CONCURRING: ANN A. SCOTT TIMMER, Judge, SUSAN A. EHRLICH, Judge.

. The requested jury instructions do not appear in the record. However, the record contains no denial by Logan that he requested an instruction identical to the one given.

. Conversely, no fundamental error occurs when *259an instruction fails to include an element of the charged offense, but that element is not disputed. We also echo the reminder of our supreme court that "the same error may be fundamental in one case but not in another.” State v. Bible, 175 Ariz. 549, 572, 858 P.2d 1152, 1175 (1993).

. We also note that Logan and the trial court apparently believed that the only admissible character evidence was that relating to truthfulness or that was otherwise directly linked to an element of the charged crime. See Chung Sing v. United States, 4 Ariz. 217, 219-20, 36 P. 205, 206 (1894). See also Morris K. Udall et ah, Arizona Practice: Law of Evidence § 83, at 172 (3d ed.1991). However, the modern rule allows admission of general evidence of a law-abiding character to rebut an allegation of criminal conduct. See United States v. Angelini, 678 F.2d 380, 382 (1st Cir.l982)(citing Chung Sing as the only case squarely stating that evidence of lawabidingness is generally inadmissible); United States v. Hewitt, 634 F.2d 277, 280 (5th Cir.1981) (noting unanimous agreement in the federal courts and citing Chung Sing as one of three state court decisions contrary to general rule); see also 1 Stephen A. Saltzburg et al., Federal Rules of Evidence Manual 375 (7th ed.1998)(not*260ing that "Courts have generally held that ‘character traits ... may include general traits such as lawfulness and law-abidingness’ ”) (citing United States v. Diaz, 961 F.2d 1417, 1419 (9th Cir. 1992)); John W. Strong et al., McCormick on Evidence § 191, at 674 (5th ed.1999) (stating that “[a] few general traits, like being law-abiding, seem relevant to almost any accusation"); Weinstein’s Federal Evidence § 405.03[l][c], at 405-9 n. 8 (2d ed.1997) (citing Hewitt); IA John Henry Wigmore, Evidence in Trials at Common Law § 59, at 1245 (1983) (stating that "courts are often liberal in permitting the accused to offer his general character”). Cf. Michelson v. United States, 335 U.S. 469, 476, 69 S.Ct. 213, 93 L.Ed. 168 (1948) (evidence of good character may in itself raise a reasonable doubt as to defendant’s guilt).

. We recognize that similar expert testimony is allowed in cases involving sexual abuse. See State v. Lindsey, 149 Ariz. 472, 473-74, 720 P.2d 73, 74-75 (1986).
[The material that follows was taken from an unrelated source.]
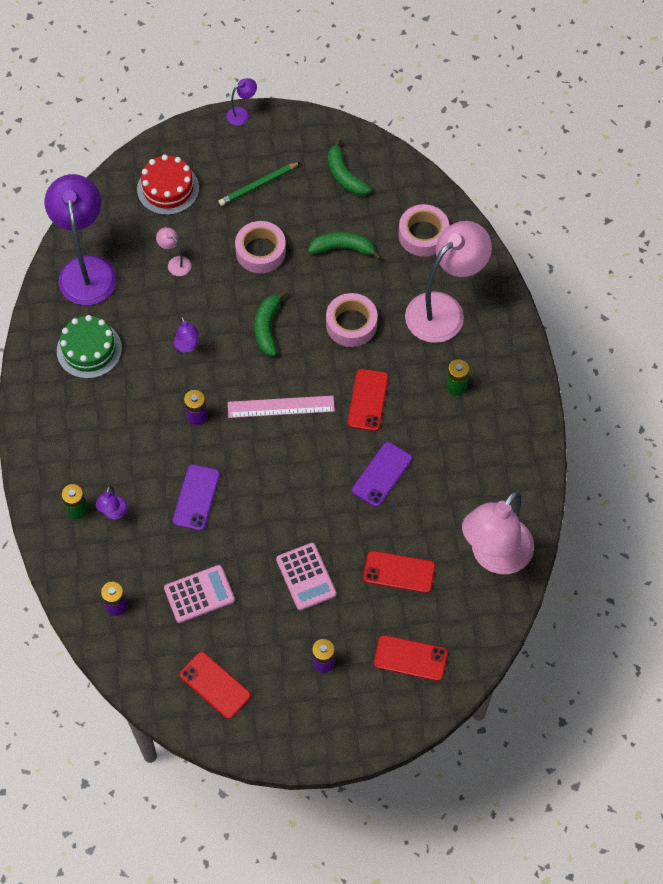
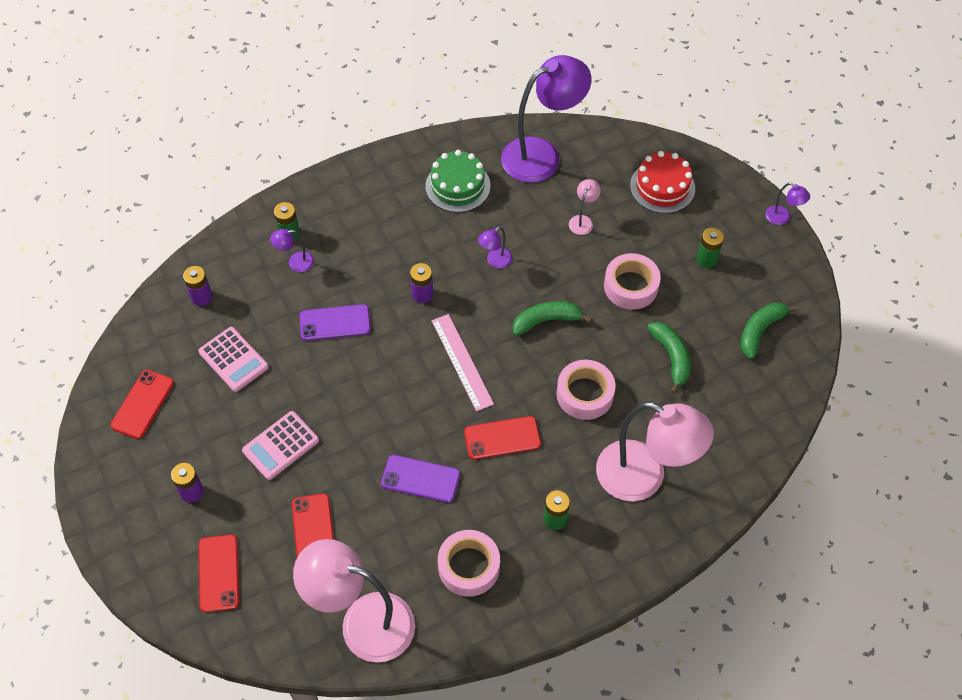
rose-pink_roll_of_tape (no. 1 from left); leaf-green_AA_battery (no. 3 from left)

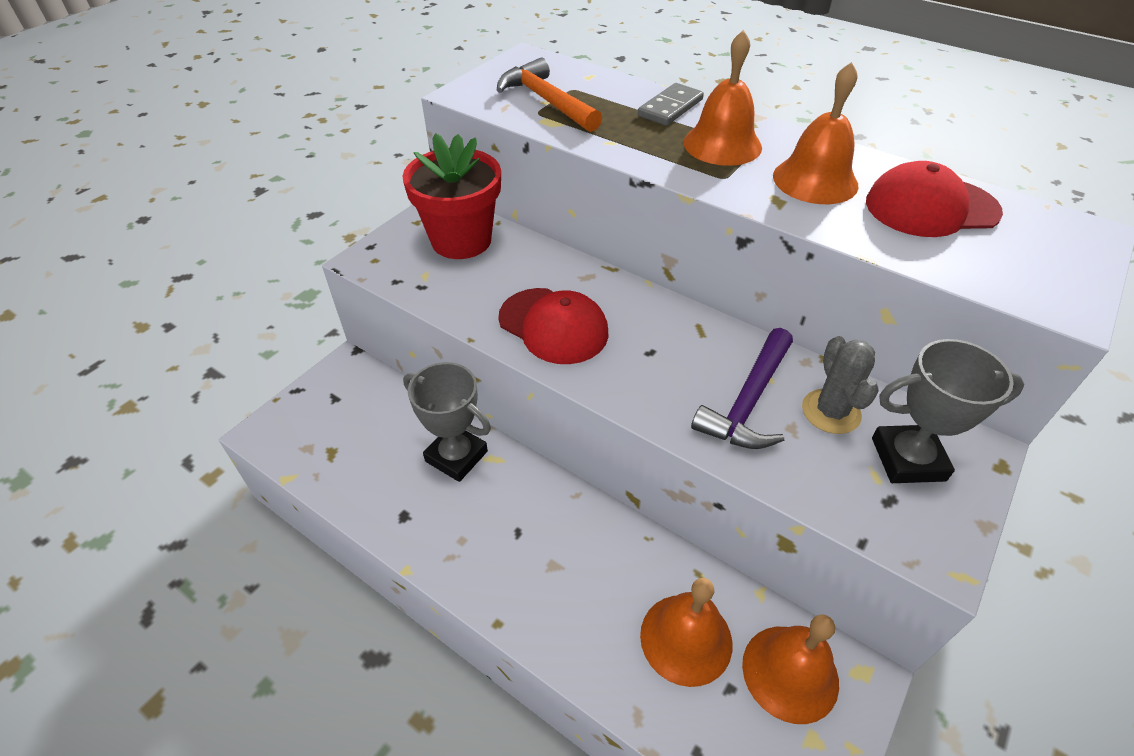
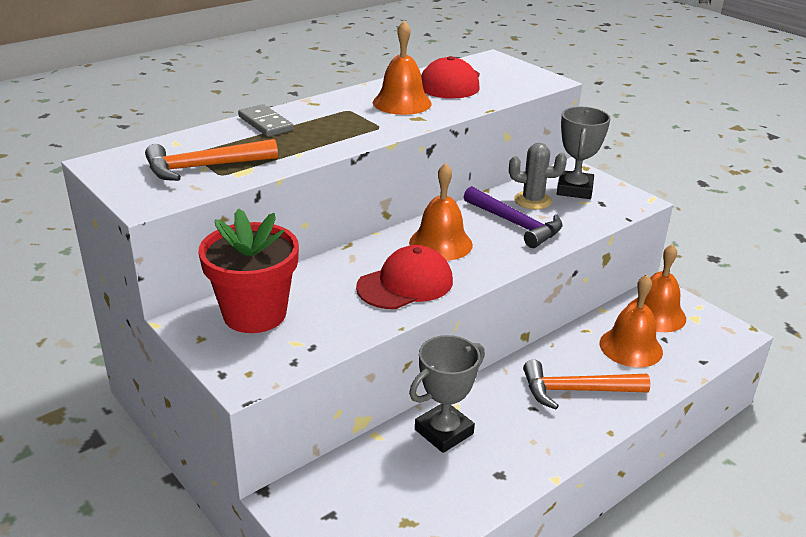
orange-coloured_carpenter's_hammer (no. 2 from left); orange-coloured_hand_bell (no. 2 from left)

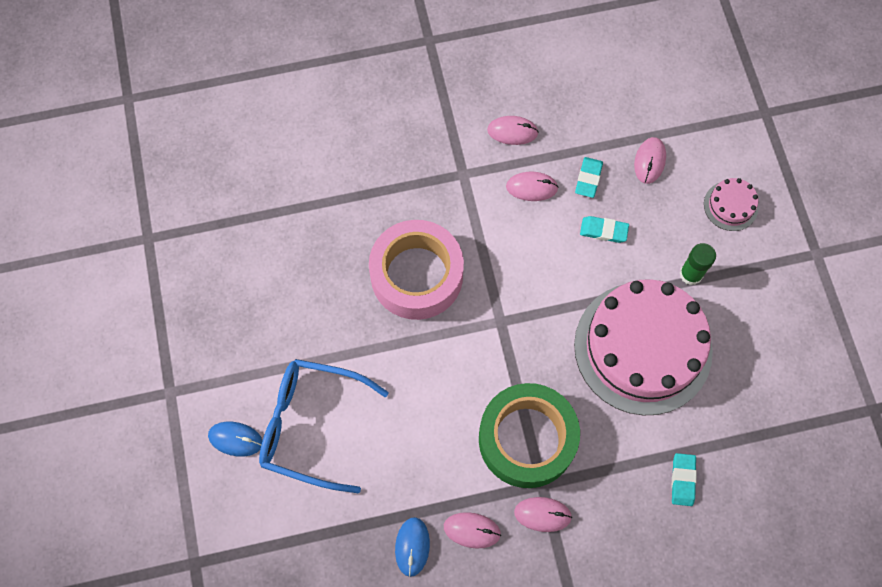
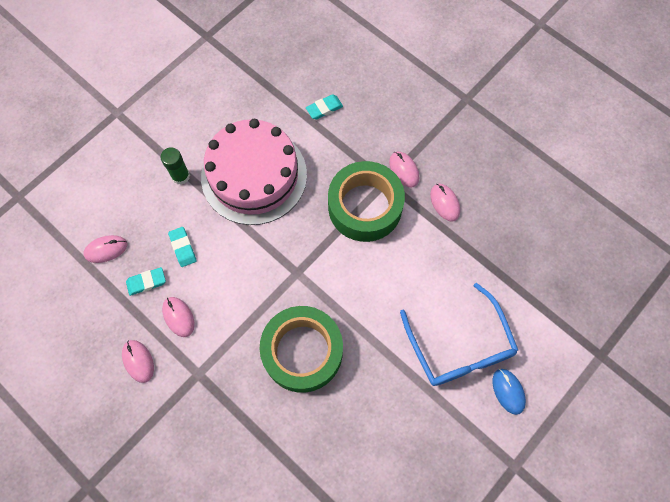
cobalt_PC_mouse (no. 2 from left in the first image); rose-pink_layer_cake (no. 2 from left in the first image); leaf-green_roll_of_tape (no. 1 from left)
The Lindsey court "recognized that expert testimony on recantation and other problems afflicting sexual abuse victims may explain a victim's seemingly inconsistent behavior and aid jurors in evaluating the victim's credibility.” State v. Moran, 151 Ariz. 378, 381, 728 P.2d 248, 250 (1986) (interpreting Lindsey ). But this has been an exception consistently confined to that context. Cf. State v. Lee, 191 Ariz. 542, 545, 959 P.2d 799, 802 (1998) (profile evidence may not be used to prove drug courier activity). Moreover, the rationale for permitting the testimony in sexual abuse cases is not present here. In sexual abuse cases, victims may exhibit behaviors which might be attributed by jurors to "inaccuracy or prevarication” without the benefit of expert testimony that the behaviors are entirely consistent with victimization. See Lindsey, 149 Ariz. at 474, 720 P.2d at 75. The record reveals no such problem in this theft case.